With the development of traffic, many highways were built on the top of soil–rock slope (SRS). However, the effect of highway load on the SRS stability has never been studied comprehensively. Therefore, based on the statistical analysis, the stability of SRS considering additional loads of highway was studied.
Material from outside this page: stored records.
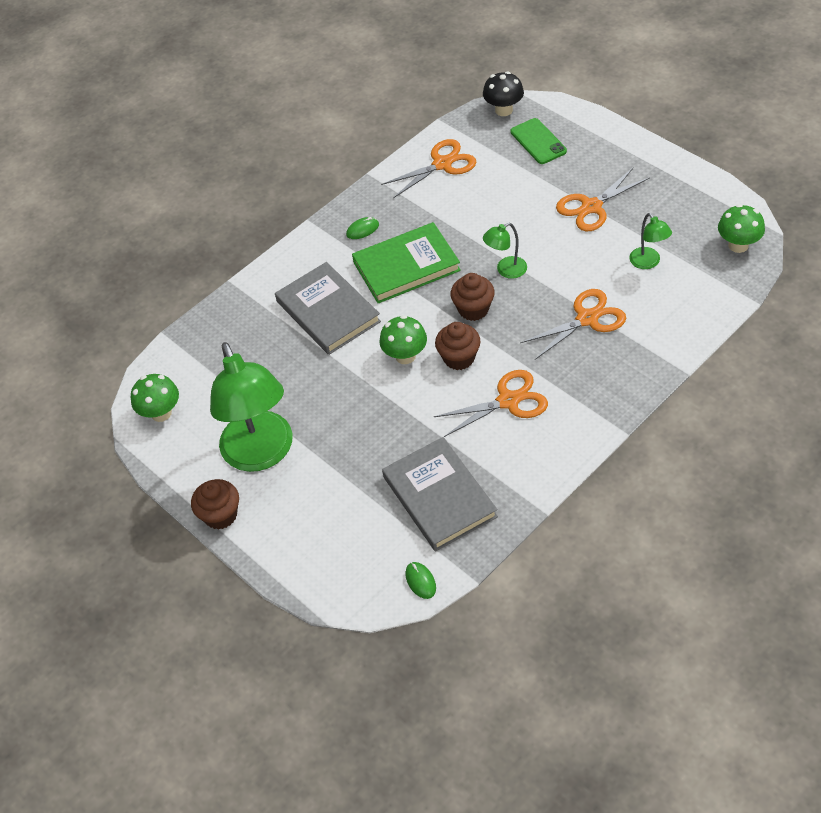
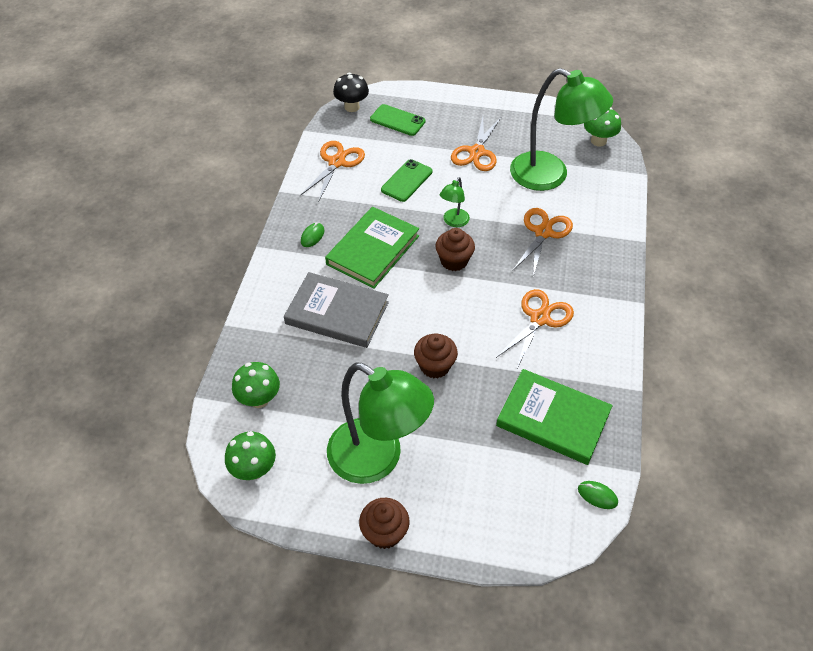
camera: 40 degrees left, 0 degrees up
(405, 356) = (431, 320): green mushroom -> green mushroom (259, 399)
(439, 497) = (553, 419): grey book -> green book
(459, 358) = (474, 303): brown cupcake -> brown cupcake (435, 366)
(495, 210) = (407, 181): none -> green phone
(648, 262) = (550, 176): green lamp -> green lamp, size x2.28

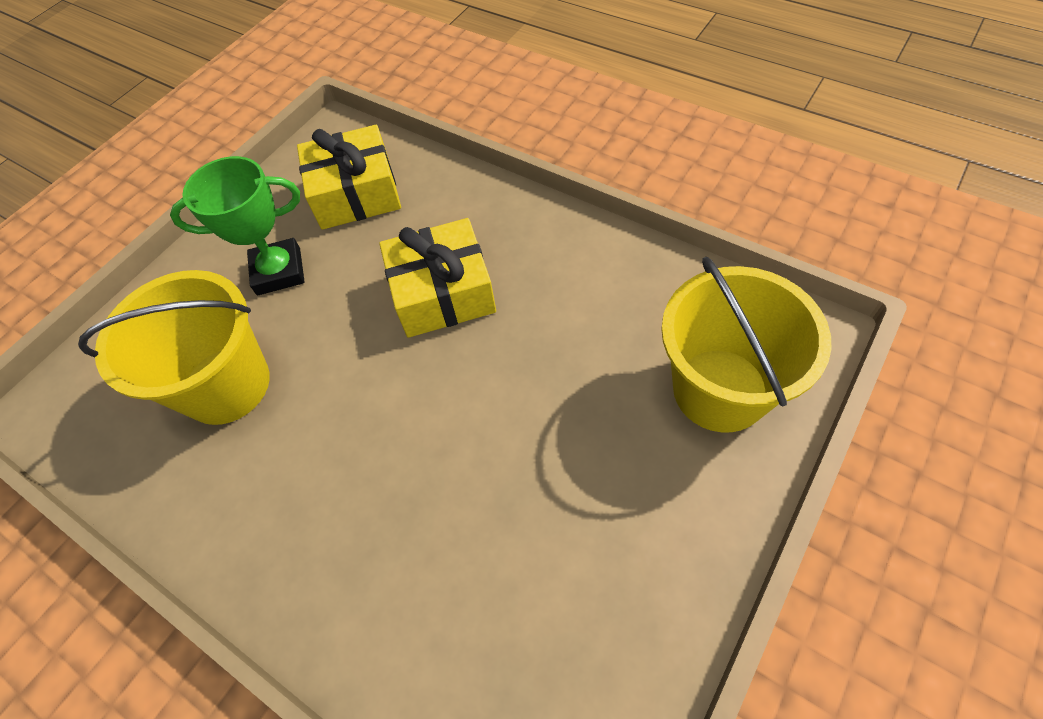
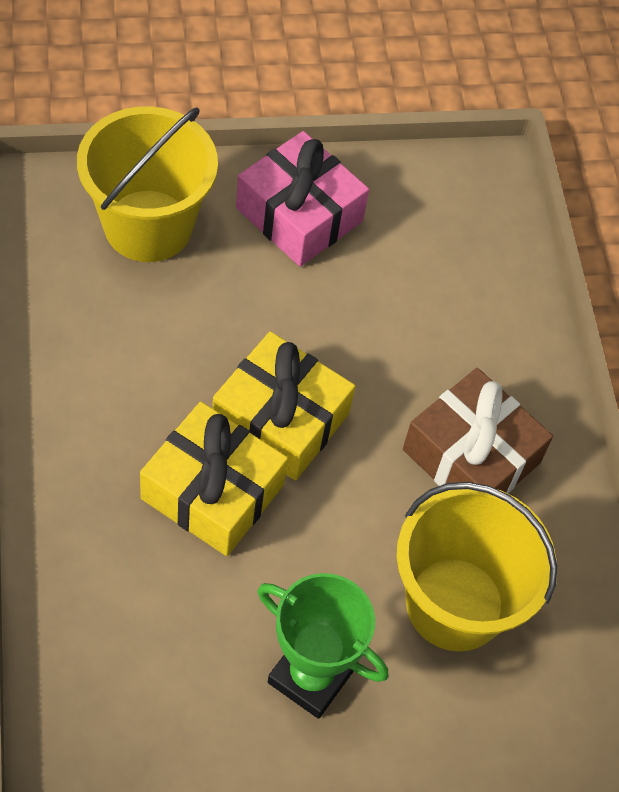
camera: 145 degrees left, 0 degrees up
(304, 488) = (471, 456): none -> brown gift
(356, 193) = (150, 690): yellow gift -> yellow gift (280, 420)
(652, 531) = (299, 214): none -> pink gift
For generating a more realistic slope model, the identification algorithm of rock characteristic parameters was described considering rock ellipticity and long axis inclination angle; the corresponding rock contour establishing method and SRS establishing process were detailed, which could well consider rock content, ellipticity and long axis inclination angle. Applying the stochastic program, 522 stochastic numerical models and corresponding 12 physical models were created to study the influence of rock contents and long axis inclination angles on the SRS stability. The obtained results showed that the additional loads and dispersion degrees of stochastic analyzing results increased with the increase of rock contents, which were related to plastic developing modes (detour, through, scatter and contain modes) of SRS. By adjusting long axis inclination angles of rocks, it was observed that the minimum or maximum additional load was, respectively, obtained when this angle was parallel with or vertical to plastic belt. The effect of long axis inclination angles to the additional load (30.5%, 38.3% and 60.8% for 20%, 40% and 60% rock content) were concluded, which proved the necessity to consider long axis inclination angles of rocks in estimating SRS stability, especially in high rock content. According to numerical analysis results and the failure characteristic of physical models, three typical development modes of plastic belt of SRS were concluded when the load was on the top of slope, including deep, shallow and partial failure of SRS. In addition, it can also be found that the sliding body shows collapse (whole) modes when long axis inclination angles for rocks are vertical (parallel) to the plastic belt.

随着交通的发展，许多公路都建在土石坡（SRS）的顶部。然而，公路荷载对SRS稳定性的影响尚未得到全面研究。因此，在统计分析的基础上，对考虑公路附加荷载的SRS稳定性进行了研究。为了生成更真实的边坡模型，描述了考虑岩石椭圆度和长轴倾角的岩石特征参数识别算法；详细介绍了相应的岩石轮廓建立方法和SRS建立过程，可以很好地考虑岩石含量、椭圆度和长轴倾角。应用随机程序，建立了522个随机数值模型和相应的12个物理模型，研究了岩石含量和长轴倾角对SRS稳定性的影响。所得结果表明，随机分析结果的附加载荷和离散程度随着岩石含量的增加而增加，这与SRS的塑性发展模式（迂回、通过、分散和包含模式）有关。通过调整岩石长轴倾斜角度，观察到该角度与塑料带平行或垂直时分别获得最小或最大附加载荷。得出长轴倾斜角对附加载荷的影响（30.5%、38.3% 和 60.8% 的岩石含量为 20%、40% 和 60%），这证明在估计 SRS 稳定性时必须考虑岩石的长轴倾角，尤其是在高岩石含量的情况下。根据数值分析结果和物理模型的破坏特征，总结出SRS塑性带在坡顶荷载作用下的3种典型发育模式，即SRS深部破坏、浅部破坏和部分破坏。此外，还可以发现，当岩石的长轴倾角与塑料带垂直（平行）时，滑动体表现出坍塌（整体）模式。SRS 的浅层和部分失效。此外，还可以发现，当岩石的长轴倾角与塑料带垂直（平行）时，滑动体表现出坍塌（整体）模式。SRS 的浅层和部分失效。此外，还可以发现，当岩石的长轴倾角与塑料带垂直（平行）时，滑动体表现出坍塌（整体）模式。